O amor é 7 (capítulo I)
Nas fotos me via bebê, embrulhada, pequena, como um pequeno pacotinho. Sempre imaginava a foto em movimento, você me lançando um olhar de ternura. Todo mundo me falava que você me amava - e que eu era sua cara, da cabeça aos pés. Às vezes é por isso que você resolveu me chamar de Amanda - aquela que é digna de ser amada.
No fundo da memória, lembro de te ver sentado lá no fundo da minha apresentação da escola, e eu levantava o troféu de quem leu mais livros no ano, orgulhosa.
E quando te vi abrindo mão de mim, pensei: então ser Amanda é ser esquecida? É não ouvir o telefone tocar nos aniversários?
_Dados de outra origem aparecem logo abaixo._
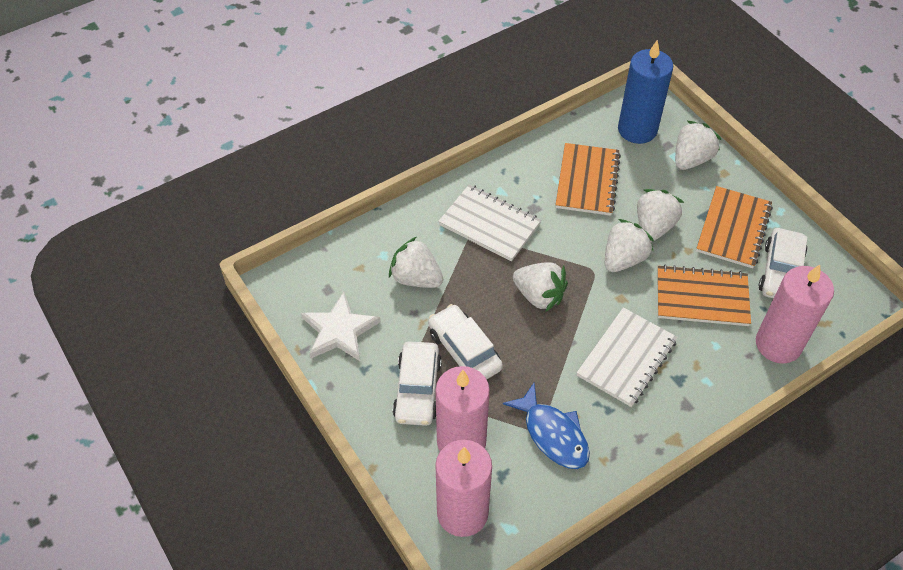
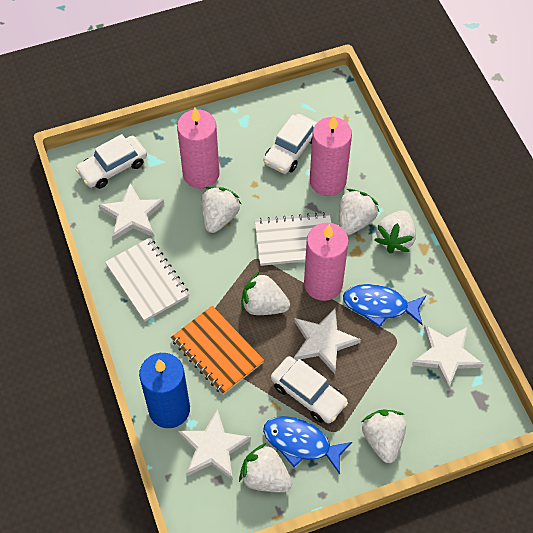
blue fish: 1 -> 2
orange notebook: 3 -> 1
white star: 1 -> 4
white strawberry: 5 -> 6

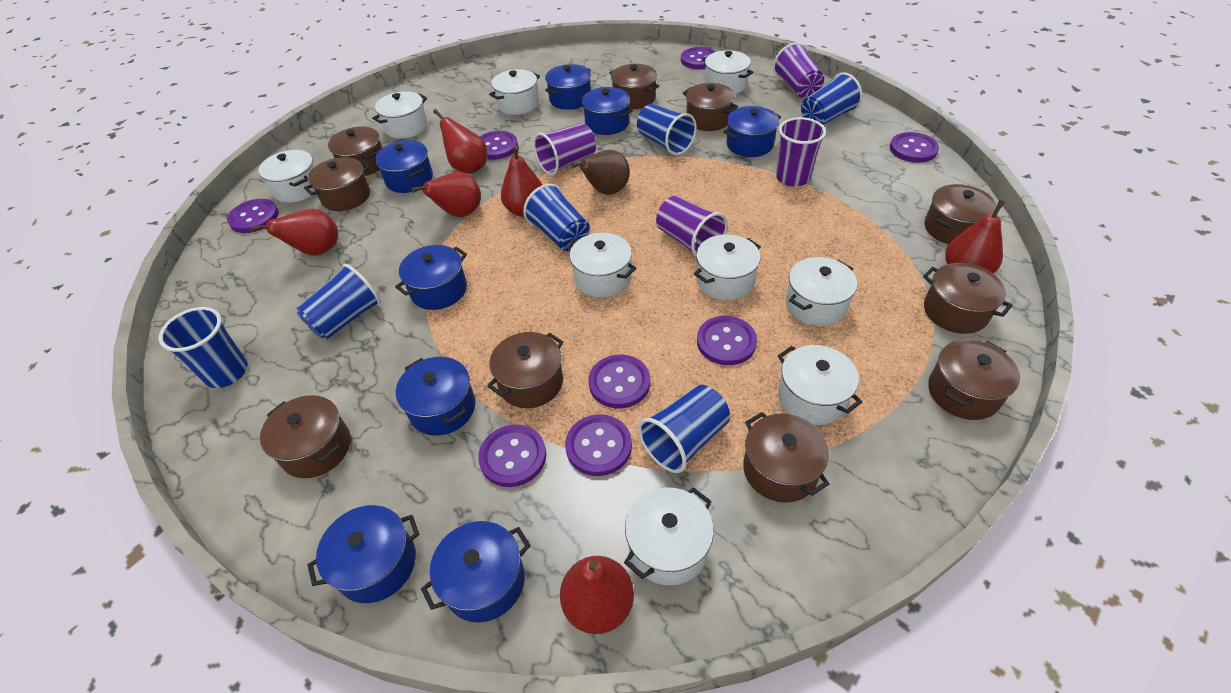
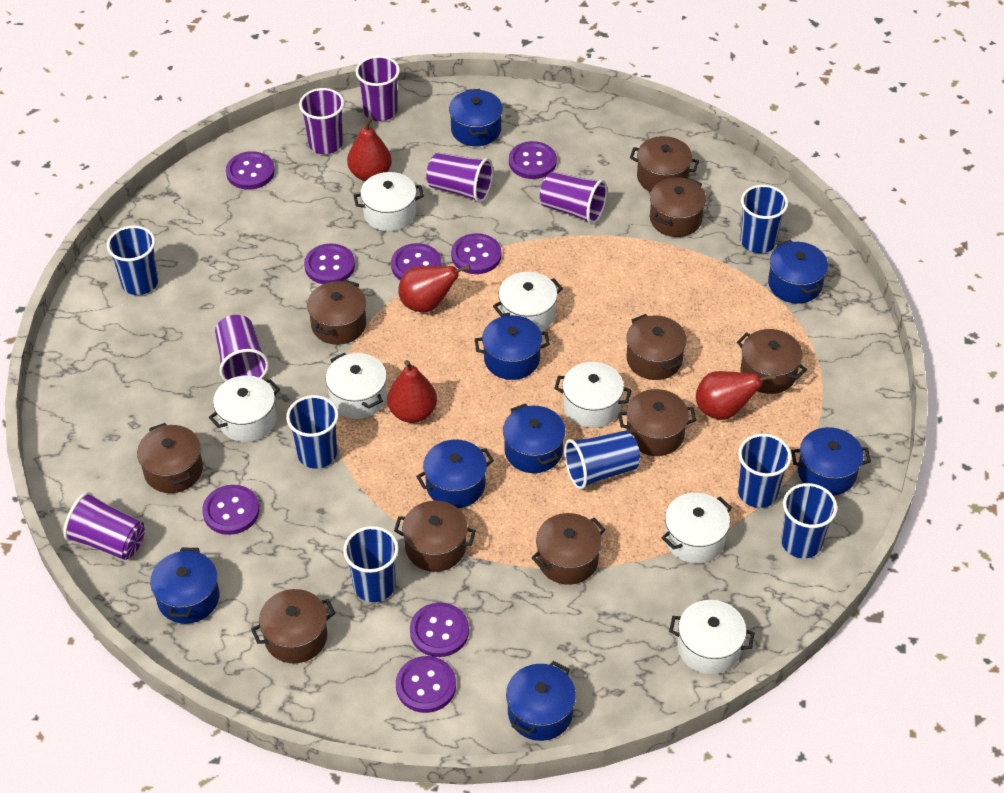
blue cup: 6 -> 7
brown pear: 1 -> 0
purple cup: 4 -> 6
red pear: 6 -> 4
white pot: 9 -> 7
Ano após ano foi crescendo em mim uma dureza. Ela começou dos pés e subiu até o pescoço, me enforcando. E eu já tinha certeza de que você era vil e omisso - e estava preparada para envelhecer sozinha, na torcida para que te contassem o quanto eu era um sucesso. E te mostrar que eu não precisava de você.
Mas eu precisava.
Eu precisava de me sentir Amanda. Eu precisava de ser protegida.
Tudo bem, já passou muito tempo, eu entendo. Você é humano. A gente aprendeu. E eu, que sempre criei histórias suas como se você fosse uma espécie de Dom Quixote, entendi. Somos reais. Muito mais reais do que as fotos que não movimentam.
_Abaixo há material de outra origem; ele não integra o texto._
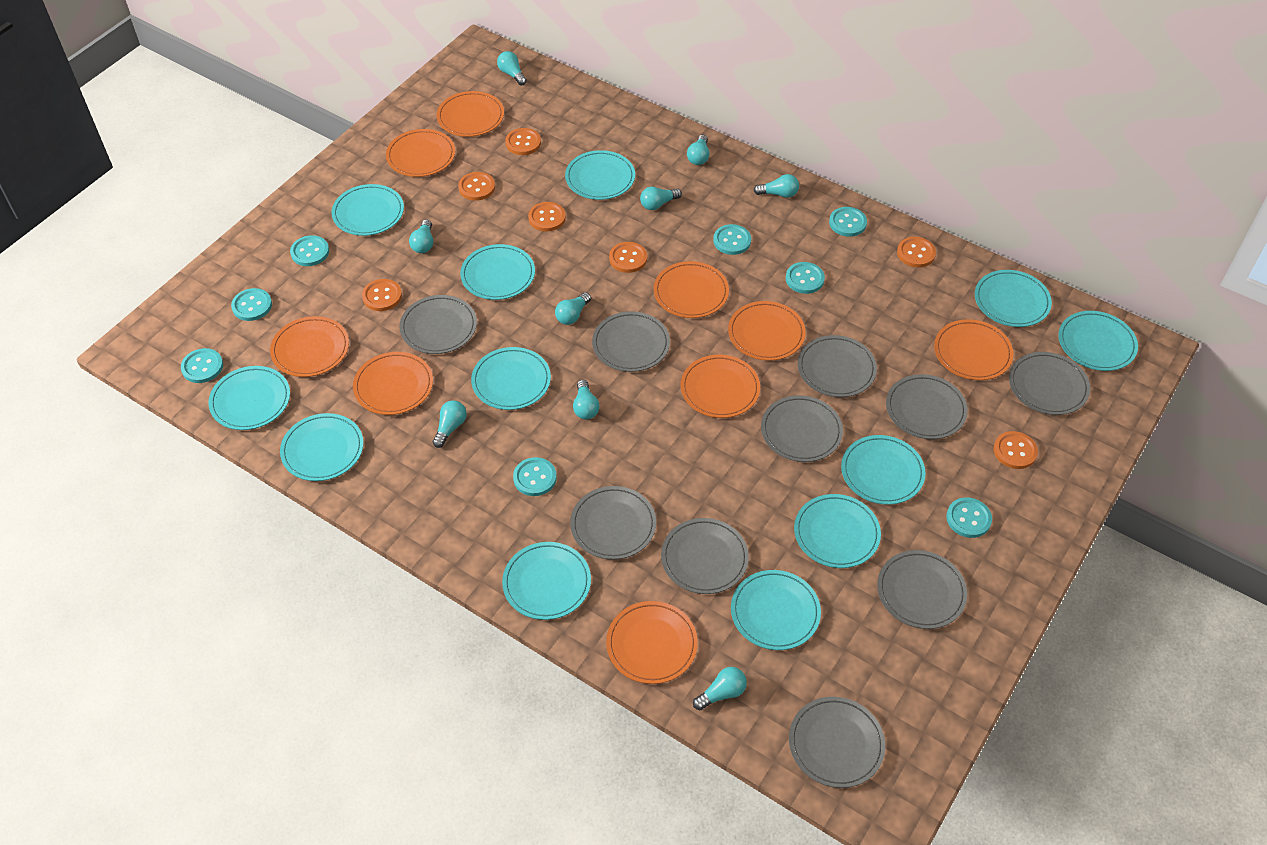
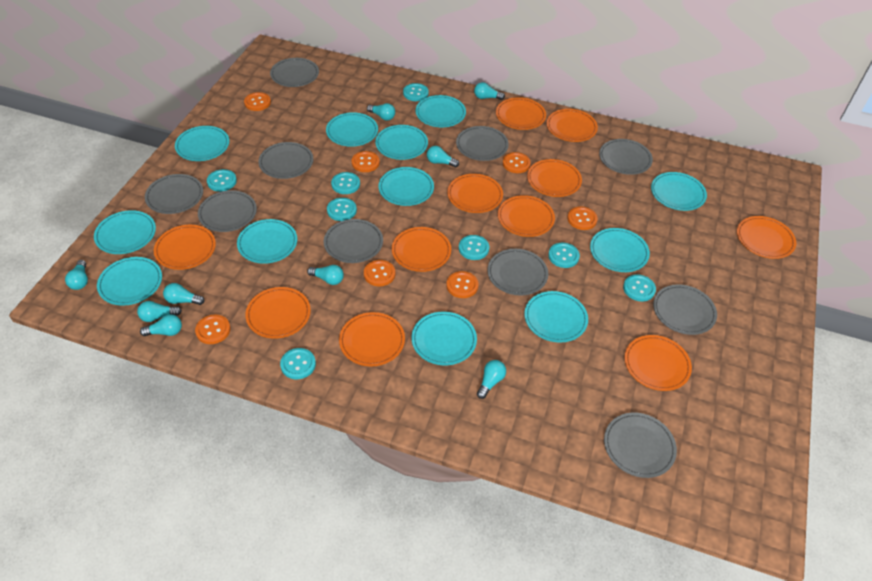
orange plate: 9 -> 11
Eu estava na camarinha quando me chamaram e meu coração disparou. Cobri o kelê de Oxum no pescoço e perguntei: "posso abraçar meu pai?", e me responderam: "espera só o corpo dele esfriar primeiro".
Nas narrativas que criei e continuo criando, consigo entender o porquê da sua escolha pela distância. Só idealizamos o que não estamos perto o suficiente para perceber o bafo, a ressaca, as cicatrizes, as lacunas, as inconsistências.
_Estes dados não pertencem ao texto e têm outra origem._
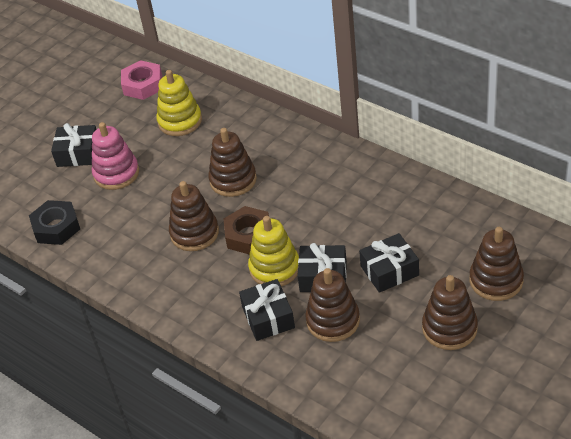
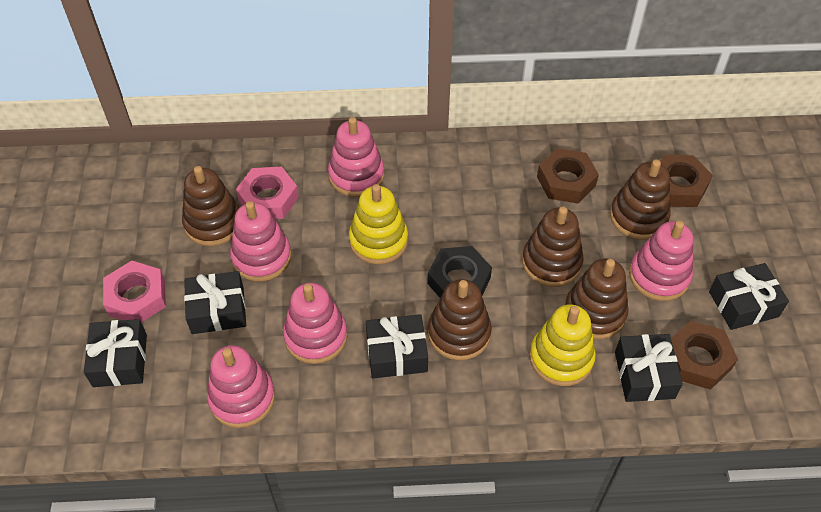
black gift: 4 -> 5
brown nut: 1 -> 3
pink nut: 1 -> 2
pink stacking toy: 1 -> 5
Daqui, continuo engrandecendo e floreando as histórias suas que ouvi da boca de outras pessoas. Continuo inventando o que eu não sei, o espaço-tempo que não foi preenchido pela sua presença. Continuo criando sobre meu próprio mito fundador, aguerrida, desapegada da própria realidade.
O clichê da ausência de pai me fez amar através de fantasias.